Internet Experiences
Creating new Internet experiences, enhancing those that already exist, and developing applications and services that give long term value necessitates we better understand the churn of uptake, adoption, modification and abandonment of internet infrastructures, services and applications. We need to better understand how the Internet is woven into people's when they are offline, online, and partially connected on-the-go.
The Internet Experiences Group at Yahoo! Research focuses on understanding how people experience the Internet. We study how/when/where/why people get online, and how they encounter, seek, find, produce, and share information when they are online. We look at how online actions affect offline behaviours. We have two goals: first, to understand how access to the Internet affects everyday lives and second, to develop new Internet experiences that people value.
We take a human activity centered viewpoint - aiming to see the Internet as its 'users' see it. Methodologically, we adopt a mixed-methods approach: analysis of logged activity data, field interviews and field studies, surveys, and the design and deployment of interactive prototypes.
We are currently addressing several key areas, each of which has a number of challenging research questions.
Challenges
Internet Sociality
Social theory tells us that people are very adept at managing social relationships. Yet the Internet is changing the landscape of social connection. How are people finding new connections, fostering existing ones and maintaining social boundaries between the different social groups in which they participate? How are people managing their social relationships online? And how is online connection changing offline socializing? Do patterns of adoption and social adaptation vary across cultural groups – and if so, how?
Conversational Media
The Internet is increasingly about creating, viewing and sharing rich media experiences - experiences that are routinely shared between individuals through posted and forwarded links, and through annotations, comments and tags.

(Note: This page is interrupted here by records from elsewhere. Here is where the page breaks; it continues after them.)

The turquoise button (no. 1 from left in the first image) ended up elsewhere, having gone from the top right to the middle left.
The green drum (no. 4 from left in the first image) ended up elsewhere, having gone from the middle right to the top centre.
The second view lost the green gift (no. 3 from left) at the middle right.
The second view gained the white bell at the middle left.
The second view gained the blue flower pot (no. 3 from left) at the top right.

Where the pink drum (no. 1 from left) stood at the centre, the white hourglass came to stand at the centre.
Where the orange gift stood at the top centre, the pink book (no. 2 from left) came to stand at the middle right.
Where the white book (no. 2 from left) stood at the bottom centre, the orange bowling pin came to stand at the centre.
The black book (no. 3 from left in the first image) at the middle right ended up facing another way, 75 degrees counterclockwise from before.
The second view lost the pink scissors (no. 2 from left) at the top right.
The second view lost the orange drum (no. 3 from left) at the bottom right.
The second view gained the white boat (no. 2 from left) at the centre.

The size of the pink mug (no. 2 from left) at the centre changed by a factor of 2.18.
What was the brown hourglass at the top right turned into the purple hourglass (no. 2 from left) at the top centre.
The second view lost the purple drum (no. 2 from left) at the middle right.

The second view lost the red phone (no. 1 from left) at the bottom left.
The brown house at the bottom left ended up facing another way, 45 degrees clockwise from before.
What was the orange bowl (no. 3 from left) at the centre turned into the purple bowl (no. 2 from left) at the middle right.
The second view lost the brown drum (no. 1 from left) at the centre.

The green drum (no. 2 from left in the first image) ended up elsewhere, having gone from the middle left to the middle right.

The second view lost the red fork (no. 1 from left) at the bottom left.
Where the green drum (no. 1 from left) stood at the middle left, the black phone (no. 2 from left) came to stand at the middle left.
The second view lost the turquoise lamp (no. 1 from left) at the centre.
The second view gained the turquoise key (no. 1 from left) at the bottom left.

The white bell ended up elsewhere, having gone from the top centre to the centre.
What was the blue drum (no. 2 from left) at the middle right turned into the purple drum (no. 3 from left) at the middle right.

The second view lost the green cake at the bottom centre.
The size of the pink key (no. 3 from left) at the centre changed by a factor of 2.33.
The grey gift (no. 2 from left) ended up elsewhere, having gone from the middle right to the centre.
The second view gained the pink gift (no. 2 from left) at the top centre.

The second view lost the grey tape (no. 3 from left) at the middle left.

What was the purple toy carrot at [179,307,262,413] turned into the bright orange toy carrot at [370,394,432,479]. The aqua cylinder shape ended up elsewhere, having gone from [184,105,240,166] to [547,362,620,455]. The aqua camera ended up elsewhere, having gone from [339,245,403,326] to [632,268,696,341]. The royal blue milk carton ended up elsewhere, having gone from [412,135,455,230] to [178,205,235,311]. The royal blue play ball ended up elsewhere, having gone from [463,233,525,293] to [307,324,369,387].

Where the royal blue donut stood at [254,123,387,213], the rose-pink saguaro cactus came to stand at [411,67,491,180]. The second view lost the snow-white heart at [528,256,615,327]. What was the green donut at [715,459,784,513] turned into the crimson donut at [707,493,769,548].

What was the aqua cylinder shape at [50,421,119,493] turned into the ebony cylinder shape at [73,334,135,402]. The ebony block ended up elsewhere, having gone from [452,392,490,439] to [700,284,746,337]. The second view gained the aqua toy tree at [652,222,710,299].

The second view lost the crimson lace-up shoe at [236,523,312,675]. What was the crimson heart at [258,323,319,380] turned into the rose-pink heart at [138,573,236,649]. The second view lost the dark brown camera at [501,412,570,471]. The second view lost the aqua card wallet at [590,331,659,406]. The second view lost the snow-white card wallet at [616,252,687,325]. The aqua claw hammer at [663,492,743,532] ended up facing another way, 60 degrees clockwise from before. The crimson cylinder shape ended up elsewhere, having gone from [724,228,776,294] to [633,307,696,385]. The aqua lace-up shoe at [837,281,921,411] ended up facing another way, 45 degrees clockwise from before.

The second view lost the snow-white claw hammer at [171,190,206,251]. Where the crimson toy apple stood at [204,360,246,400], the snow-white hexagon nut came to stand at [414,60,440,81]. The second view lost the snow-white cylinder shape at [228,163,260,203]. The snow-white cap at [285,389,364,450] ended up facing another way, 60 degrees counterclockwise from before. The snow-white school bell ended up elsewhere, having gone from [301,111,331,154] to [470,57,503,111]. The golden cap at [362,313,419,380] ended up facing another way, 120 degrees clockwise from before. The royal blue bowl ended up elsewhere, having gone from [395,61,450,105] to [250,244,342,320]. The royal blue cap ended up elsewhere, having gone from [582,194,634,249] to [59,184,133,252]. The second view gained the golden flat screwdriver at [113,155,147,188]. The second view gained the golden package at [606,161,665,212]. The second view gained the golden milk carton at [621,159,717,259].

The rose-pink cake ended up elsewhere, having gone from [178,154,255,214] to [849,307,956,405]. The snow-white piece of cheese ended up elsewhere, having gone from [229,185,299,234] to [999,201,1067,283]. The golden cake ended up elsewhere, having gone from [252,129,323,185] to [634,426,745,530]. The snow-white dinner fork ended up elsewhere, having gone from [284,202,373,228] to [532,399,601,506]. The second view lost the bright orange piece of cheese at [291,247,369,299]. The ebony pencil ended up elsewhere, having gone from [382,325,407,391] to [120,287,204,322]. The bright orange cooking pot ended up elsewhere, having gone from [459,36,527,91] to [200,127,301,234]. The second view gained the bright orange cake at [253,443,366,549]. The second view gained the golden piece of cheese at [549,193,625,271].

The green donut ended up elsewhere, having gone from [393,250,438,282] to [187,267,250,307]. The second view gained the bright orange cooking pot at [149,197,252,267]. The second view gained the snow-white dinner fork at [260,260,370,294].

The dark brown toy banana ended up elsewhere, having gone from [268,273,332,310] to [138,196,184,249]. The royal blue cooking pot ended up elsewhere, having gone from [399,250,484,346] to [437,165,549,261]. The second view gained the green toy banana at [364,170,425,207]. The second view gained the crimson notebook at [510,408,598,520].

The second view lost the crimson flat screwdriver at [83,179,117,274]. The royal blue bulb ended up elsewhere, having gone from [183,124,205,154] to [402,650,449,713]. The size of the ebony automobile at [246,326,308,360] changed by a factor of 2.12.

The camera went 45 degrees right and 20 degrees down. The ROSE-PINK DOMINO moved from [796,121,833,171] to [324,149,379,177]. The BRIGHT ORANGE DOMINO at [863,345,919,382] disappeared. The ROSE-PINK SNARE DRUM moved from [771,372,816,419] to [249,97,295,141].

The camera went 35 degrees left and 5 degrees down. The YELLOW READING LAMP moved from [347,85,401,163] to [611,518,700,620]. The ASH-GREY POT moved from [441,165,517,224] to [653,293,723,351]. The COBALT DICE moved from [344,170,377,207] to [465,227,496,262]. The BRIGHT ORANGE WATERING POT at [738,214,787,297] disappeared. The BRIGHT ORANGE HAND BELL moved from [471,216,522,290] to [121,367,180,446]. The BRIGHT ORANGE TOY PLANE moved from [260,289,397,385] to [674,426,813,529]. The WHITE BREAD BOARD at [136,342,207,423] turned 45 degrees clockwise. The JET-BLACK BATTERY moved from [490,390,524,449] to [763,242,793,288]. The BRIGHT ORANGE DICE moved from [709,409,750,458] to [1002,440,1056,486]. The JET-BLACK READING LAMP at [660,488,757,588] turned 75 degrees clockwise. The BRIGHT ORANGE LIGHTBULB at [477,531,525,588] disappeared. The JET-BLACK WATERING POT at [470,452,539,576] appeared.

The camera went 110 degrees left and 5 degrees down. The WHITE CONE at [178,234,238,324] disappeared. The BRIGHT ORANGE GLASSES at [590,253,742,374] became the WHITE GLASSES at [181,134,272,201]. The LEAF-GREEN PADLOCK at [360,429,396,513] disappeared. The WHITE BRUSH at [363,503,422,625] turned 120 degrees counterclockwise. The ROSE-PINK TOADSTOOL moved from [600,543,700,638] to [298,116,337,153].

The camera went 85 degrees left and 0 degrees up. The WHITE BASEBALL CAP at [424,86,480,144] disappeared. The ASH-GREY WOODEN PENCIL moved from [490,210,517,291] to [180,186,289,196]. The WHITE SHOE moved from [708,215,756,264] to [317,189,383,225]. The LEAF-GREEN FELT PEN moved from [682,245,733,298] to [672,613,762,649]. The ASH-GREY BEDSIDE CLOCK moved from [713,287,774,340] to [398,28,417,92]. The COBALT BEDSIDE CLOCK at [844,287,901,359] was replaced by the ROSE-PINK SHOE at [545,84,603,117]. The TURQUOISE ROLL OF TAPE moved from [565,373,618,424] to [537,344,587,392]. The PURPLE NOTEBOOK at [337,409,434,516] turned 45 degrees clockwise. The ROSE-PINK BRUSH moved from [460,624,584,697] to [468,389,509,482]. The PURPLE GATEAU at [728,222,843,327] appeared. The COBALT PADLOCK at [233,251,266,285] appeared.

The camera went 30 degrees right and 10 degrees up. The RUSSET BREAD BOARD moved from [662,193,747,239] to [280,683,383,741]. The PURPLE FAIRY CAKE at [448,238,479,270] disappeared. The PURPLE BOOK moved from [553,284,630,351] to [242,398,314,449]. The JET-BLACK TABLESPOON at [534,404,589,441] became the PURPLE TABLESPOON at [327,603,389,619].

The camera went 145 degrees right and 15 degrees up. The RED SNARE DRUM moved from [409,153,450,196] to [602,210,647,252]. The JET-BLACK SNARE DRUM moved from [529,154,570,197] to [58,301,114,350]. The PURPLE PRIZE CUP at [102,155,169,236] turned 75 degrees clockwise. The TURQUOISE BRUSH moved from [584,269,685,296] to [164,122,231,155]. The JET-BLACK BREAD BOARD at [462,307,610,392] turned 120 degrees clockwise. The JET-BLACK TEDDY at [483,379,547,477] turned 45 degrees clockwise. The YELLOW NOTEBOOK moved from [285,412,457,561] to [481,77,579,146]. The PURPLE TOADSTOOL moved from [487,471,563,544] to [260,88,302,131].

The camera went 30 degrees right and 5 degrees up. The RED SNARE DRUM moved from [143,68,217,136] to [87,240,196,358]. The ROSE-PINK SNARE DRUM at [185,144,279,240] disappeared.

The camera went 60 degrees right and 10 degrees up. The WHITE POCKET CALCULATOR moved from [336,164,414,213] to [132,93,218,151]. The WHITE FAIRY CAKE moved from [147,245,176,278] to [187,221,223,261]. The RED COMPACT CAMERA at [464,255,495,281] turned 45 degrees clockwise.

We are also seeing a revolution in sharing as we move toward a synchronous, “real time web” and there are new forms of online congregation emerging - it is now possible for people who are not collocated physically to create a shared experience of a distant event by chatting and conversing concurrently with the event. How are these new channels of concurrent conversation changing how we experience media and experience events? How is the “real time web” changing our relationship to each other, but also distant places and events?
The Mobile Internet
Every day more people access the Internet using personal, mobile devices like laptops and cell phones. How is this mobile access to the Internet – and the potential for constant connection to people and information - changing the way people interact with services, with applications and with each other? How do we design effective applications and services for different demographics and different social settings?
Internet Literacy and Creativity
How do people find out about and learn to use new Internet applications? How are people expressing themselves online? What new forms of literacy and creativity are emerging on the Internet? How, when and why do they personalize/configure Internet applications? What kinds of applications and features best support end-user self-expression and creativity? What are barriers to application adoption and self-expression and to participation more generally?
Meaningful Instrumentation
Activity and interaction data are logged by most application and devices as a matter of course. Most logging protocols foreground system operations for debugging and optimization. What forms of device instrumentation what metrics best reflect user experience of the Internet across different devices and applications? What new forms of "experience logging" are emerging? What does a human centered, Internet logging and data analysis paradigm look like?